The exact aetiology of Kikuchi’s disease is not known. Viral agents such as the Epstein Barr virus (EBV), the Human immunodeficiency Virus (HIV), the Herpes simplex virus, the Dengue virus, the Human T lymphotrophic virus 1 (HTLV1) and the Parvovirus B19 have been suggested as the possible aetiological agents, but none have been confirmed so far. Toxoplasma and other bacterial agents like Yersinia enterocolitica, Bartonella and Brucella have also been implemented [4].

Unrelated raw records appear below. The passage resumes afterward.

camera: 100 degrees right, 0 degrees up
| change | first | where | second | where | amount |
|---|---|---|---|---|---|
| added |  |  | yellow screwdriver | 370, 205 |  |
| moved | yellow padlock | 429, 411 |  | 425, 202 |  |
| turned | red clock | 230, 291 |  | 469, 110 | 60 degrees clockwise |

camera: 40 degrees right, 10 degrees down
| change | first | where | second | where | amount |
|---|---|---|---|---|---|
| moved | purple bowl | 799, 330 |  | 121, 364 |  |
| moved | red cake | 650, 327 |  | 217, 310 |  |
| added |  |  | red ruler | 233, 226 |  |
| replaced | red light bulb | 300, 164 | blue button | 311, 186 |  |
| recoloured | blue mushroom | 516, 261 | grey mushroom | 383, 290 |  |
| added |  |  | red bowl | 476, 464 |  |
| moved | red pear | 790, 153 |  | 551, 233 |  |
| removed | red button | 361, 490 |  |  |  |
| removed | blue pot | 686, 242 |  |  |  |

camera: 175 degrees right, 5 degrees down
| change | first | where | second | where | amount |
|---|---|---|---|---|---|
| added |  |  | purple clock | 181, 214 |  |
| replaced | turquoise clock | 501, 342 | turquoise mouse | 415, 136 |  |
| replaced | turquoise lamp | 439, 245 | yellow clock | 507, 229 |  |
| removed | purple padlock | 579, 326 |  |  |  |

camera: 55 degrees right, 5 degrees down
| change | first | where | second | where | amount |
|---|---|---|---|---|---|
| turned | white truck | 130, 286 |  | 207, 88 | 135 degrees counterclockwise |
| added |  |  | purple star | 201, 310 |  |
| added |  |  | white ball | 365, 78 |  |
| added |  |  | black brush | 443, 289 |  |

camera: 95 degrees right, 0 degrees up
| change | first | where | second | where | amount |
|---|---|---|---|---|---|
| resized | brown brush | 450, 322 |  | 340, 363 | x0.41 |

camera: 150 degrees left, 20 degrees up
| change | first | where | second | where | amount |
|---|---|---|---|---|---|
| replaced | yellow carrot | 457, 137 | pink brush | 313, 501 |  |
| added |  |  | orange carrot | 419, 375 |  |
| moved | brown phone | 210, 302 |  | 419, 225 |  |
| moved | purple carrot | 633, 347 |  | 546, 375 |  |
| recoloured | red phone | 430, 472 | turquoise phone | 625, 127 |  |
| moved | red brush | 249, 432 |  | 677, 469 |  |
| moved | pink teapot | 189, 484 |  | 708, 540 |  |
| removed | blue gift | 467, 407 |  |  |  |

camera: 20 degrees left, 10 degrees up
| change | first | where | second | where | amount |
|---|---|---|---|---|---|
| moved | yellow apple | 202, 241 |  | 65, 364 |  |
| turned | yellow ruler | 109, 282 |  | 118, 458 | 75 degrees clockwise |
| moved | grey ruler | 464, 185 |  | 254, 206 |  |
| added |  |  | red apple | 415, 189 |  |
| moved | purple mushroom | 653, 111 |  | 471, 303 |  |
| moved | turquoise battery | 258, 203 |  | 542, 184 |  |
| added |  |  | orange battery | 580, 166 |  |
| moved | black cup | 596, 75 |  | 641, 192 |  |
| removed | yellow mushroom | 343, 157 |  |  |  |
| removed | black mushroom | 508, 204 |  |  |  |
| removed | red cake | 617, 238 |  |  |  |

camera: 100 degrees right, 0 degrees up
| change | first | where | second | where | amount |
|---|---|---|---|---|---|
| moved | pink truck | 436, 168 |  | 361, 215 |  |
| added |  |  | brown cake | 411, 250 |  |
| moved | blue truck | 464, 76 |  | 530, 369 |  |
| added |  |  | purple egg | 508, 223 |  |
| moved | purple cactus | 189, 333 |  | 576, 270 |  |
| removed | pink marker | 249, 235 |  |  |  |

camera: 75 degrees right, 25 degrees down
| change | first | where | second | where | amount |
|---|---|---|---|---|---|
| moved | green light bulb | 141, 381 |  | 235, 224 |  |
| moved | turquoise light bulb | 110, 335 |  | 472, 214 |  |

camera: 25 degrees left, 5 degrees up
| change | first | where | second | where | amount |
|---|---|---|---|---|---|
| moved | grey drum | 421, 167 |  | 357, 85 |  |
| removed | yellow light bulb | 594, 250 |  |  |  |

An autoimmune mechanism has also been proposed, because KFD is seen in conjunction with systemic lupus erythematosus (SLE). In reviews, many have described the association of KFD, which is diagnosed concomitantly with or following the diagnosis of SLE [57]. Here, SLE developed during a follow up examination of KFD, 2 years after the diagnosis. Clinically, Kikuchi’s disease may mimic Systemic Lupus Erythematosus (SLE) or lymphoma (especially T cell non- Hodgkin’s lymphoma). Kikuchi’s syndrome shares a sex and age predisposition as well as histologic features with Systemic Lupus Erythematosus (SLE). The tubuloreticular structures in the lymphocytes and the endothelial cells in patients with SLE have been observed to be similar to those which are seen in Kikuchi’s disease. One ultrastructural study proposed that Kikuchi’s syndrome reflects a self-limited, SLE-like autoimmune condition which is caused by virus-infected transformed lymphocytes [8]. In reviews, some patients who were initially diagnosed with Kikuchi’s disease were reported to have subsequently developed systemic lupus erythematosus, and an ANA test should be performed in patients with suspected Kikuchi’s syndrome in order to exclude this diagnosis [9,10]. Examination of the lymph node histopathology, in correlation with the clinical features, helps in differentiating SLE from KFD. KFD is characterized by cortical and paracortical necrotizing nodules, apoptotic debris, proliferation of histiocytes and immunoblasts, abundant CD8+ T cells, and an absence/paucity of neutrophils [8, 11].

When KFD is recognized, the possibility of other diseases which include SLE, should always be considered simultaneously or subsequently within months or even after years. So, all the patients of KFD should receive periodical clinical and serological follow-ups for several years to detect a possible evolution of SLE.